How one local’s getting creative with her land.
At the end of a dirt road, minutes from the sea, sits an idyllic farm.
Youthful alder, fir, hemlock, and pines stand tall, running shades of green across the property. Birds chirp a lively welcome as the sun spreads across the lake, bog, wetland, and fields, slowly warming the earth.
In the evening, damselflies glimmer as they dance among the flora, avoiding the mouths of frogs scattered along the water’s edge, joined in chorus. The warning splash of the beaver’s tail lets you know the lake is now his.
As I gaze at the abundance of vegetation rooted in and around the vast property, it’s easy to imagine the approaching explosion of colour. Once the sun hits the hives, the bees start their important work, foraging to and from the apiary.
It’s as if I’ve stepped into the lines of a Mary Oliver poem.
And just like her verse, this landscape is moving and melodious.
It’s obvious why Clea Adair, the owner and head farmer at Smith Lake Farm, instantly connected to this land—all 90 acres of it.
“I fell in love with the property and the lake. The teacher in me loves helping people connect with their food and nature, and I want other kids to get the same experience mine are having,” Adair says.
The land has both inspired and required her to get innovative beyond growing food—creating new possibilities for herself, her family, and her community.
Adair’s finding new ways to expand what she makes on the farm by combining small-scale, ethical farming of bees and beef with rustic seasonal accommodation.
Over the past 13 years, the farm has withstood and benefited from change.
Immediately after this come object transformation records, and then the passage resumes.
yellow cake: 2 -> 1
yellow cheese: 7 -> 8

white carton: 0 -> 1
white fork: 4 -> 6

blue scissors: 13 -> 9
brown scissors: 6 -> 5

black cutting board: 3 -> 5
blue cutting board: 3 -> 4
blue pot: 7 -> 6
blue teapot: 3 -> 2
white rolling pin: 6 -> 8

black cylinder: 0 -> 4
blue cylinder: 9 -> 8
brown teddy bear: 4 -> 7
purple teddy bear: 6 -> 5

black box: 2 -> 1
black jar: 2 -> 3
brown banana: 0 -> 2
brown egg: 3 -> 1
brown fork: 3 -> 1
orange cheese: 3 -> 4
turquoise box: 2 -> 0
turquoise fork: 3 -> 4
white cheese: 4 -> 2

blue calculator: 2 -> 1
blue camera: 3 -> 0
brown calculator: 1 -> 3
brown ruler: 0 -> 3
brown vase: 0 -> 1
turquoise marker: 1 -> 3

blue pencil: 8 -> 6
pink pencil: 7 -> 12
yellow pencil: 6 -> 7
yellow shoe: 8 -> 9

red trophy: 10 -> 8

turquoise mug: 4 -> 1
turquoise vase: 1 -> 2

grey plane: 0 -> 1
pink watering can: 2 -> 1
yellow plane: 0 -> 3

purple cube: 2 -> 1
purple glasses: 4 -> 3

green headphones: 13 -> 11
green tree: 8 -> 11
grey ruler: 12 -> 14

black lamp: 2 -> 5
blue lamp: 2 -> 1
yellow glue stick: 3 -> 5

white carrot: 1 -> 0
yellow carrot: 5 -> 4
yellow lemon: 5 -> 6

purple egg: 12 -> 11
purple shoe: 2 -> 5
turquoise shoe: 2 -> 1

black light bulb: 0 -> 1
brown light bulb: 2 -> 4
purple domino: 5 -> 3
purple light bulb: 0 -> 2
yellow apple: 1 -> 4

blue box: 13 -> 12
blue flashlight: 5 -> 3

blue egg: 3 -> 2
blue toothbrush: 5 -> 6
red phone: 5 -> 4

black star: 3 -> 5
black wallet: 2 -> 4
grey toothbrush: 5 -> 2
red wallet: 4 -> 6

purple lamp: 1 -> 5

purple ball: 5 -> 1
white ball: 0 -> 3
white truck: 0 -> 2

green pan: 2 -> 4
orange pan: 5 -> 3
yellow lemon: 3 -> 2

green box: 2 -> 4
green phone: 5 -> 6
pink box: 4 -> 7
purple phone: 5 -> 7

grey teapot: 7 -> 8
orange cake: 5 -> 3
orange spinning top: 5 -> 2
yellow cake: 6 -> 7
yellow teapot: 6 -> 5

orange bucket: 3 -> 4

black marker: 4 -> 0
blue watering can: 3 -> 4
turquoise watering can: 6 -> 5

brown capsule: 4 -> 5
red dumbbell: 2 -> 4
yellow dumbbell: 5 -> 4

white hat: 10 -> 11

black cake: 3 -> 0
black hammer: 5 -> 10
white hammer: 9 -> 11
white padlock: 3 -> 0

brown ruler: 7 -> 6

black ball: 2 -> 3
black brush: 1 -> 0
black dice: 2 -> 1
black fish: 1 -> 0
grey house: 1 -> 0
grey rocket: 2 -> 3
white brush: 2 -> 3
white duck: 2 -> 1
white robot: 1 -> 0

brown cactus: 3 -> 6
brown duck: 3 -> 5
It started with cattle and meat birds, along with small-scale fruit, nut, and veggie production for personal consumption. And then came the bees, their pastures, and their honey.
Now, the bees’ raw honey is available for purchase (but get on the list, because it sells out the day it’s ready—without advertising); the cattle graze in the field; the hens produce eggs; and the farm grows enough veggies, fruits, and nuts for the family and workers.
Over the years, members of the organization Worldwide Opportunities on Organic Farms (WWOOF) have played an integral part in working Adair’s land. WWOOFers spend their days taking care of animals, beekeeping, canning, planting, harvesting, mulching, and weeding in exchange for food and shelter. The farm has had over 80 WWOOFers in the past decade, and will welcome more this year.
And soon, there will be a way for non-WWOOFers to experience Smith Lake Farm.
This summer, people can book themselves a front-row tent in one of four comfortable glamping sites dotted along a quiet, forested section of lakefront wilderness bog.
The move towards agritourism is intended to provide people with a place to unplug and unwind; a place to escape the hustle and bustle of urban life; a place where children can explore with wonder; a place to experience farm life; and a place to tune into the many benefits of nature. All without having to pitch your own tent!
Other than the addition of the glamping area and pre-existing buildings, the property remains largely unaltered. Adair and her farm manager, Red Seal landscape horticulturist Jamie McDonell, work hard to ensure minimal disruption of vegetation. The bog lake and surrounding wetlands play an important role in the local ecosystem, and are home to a variety of plants, animals, and wild pollinators—including specialized bog species like cloudberry (Rubus chamaemorus) and carnivorous sundew (Drosera rotundifolia).
At Smith Lake Farm, there’s a strong belief in keeping the land wild, using sustainable farming practices, and maintaining a strong connection to nature and the community.
Adair’s mom, master beekeeper Deborah Acheson, is the farm’s head apiarist and beekeeping instructor. What began as a necessity for the orchard has flourished into a buzzing business that delivers nutritious honey, nucleus hives, and educational opportunities.
Adair’s vision for the farm is to support the farm-to-table movement and provide everyone who visits with an amazing agritourism and natural experience—from WWOOFers to glampers and beekeeping students.
While it’s busy, Adair’s passion for education, people, community, and nature keeps the farm thriving.
The farm may sit at the end of a road, but its future is wide open.